Eugenius was a disciple of Helladius in the monastery of Agali. In 636, he succeeded Justus, another disciple of Helladius, as archbishop of Toledo.

At this period, under the Visigothic Kingdom, the councils of Toledo were national diets convoked by the monarch, attended by lay lords; they regulated, to some extent, not only spiritual but temporal affairs.

Of these councils Eugenius presided at the Fifth Council of Toledo, convoked in 636 by King Chintila to confirm his elevation to the throne; he assisted at the sixth, convoked by the same king to take precautions against the disorders of royal elections.

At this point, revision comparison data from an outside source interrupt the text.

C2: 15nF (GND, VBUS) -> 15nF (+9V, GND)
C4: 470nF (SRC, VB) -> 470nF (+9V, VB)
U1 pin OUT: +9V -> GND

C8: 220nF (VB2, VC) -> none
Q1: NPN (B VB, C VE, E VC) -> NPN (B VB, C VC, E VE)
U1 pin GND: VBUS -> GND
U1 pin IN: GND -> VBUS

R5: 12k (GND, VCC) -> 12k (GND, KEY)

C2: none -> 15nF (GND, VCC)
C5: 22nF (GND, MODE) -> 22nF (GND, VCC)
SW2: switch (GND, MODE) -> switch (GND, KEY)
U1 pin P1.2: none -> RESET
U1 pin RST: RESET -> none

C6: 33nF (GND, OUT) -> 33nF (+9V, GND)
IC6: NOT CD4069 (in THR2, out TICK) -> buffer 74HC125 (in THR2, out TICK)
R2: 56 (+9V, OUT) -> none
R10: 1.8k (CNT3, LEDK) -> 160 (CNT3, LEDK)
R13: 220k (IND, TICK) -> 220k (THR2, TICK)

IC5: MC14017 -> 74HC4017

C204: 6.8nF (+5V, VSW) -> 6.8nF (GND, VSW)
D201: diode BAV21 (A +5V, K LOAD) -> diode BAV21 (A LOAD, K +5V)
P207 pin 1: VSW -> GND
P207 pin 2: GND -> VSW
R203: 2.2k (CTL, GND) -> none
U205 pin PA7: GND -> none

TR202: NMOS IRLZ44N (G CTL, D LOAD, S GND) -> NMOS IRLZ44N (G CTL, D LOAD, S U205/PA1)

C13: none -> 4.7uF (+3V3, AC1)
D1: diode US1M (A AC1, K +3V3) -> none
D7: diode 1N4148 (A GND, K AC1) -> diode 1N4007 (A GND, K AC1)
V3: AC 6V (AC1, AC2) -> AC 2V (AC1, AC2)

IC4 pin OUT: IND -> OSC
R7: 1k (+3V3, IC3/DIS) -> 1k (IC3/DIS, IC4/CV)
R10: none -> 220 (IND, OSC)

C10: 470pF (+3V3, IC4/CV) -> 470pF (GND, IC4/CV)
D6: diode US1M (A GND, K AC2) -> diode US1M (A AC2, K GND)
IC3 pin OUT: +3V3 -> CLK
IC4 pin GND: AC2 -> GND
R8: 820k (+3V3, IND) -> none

This council, contrary to the principles later put in practice by Ildephonsus, banished all Jews who did not embrace Catholicism.

Eugenius attended the Seventh Council of Toledo, which was summoned by King Chindaswinth and decreed that the bishops of Toledo should reside one month every year in that city.

==Sources==

es:Eugenio de Toledo
fr:Eugenius
pl:Eugeniusz II (biskup Toledo)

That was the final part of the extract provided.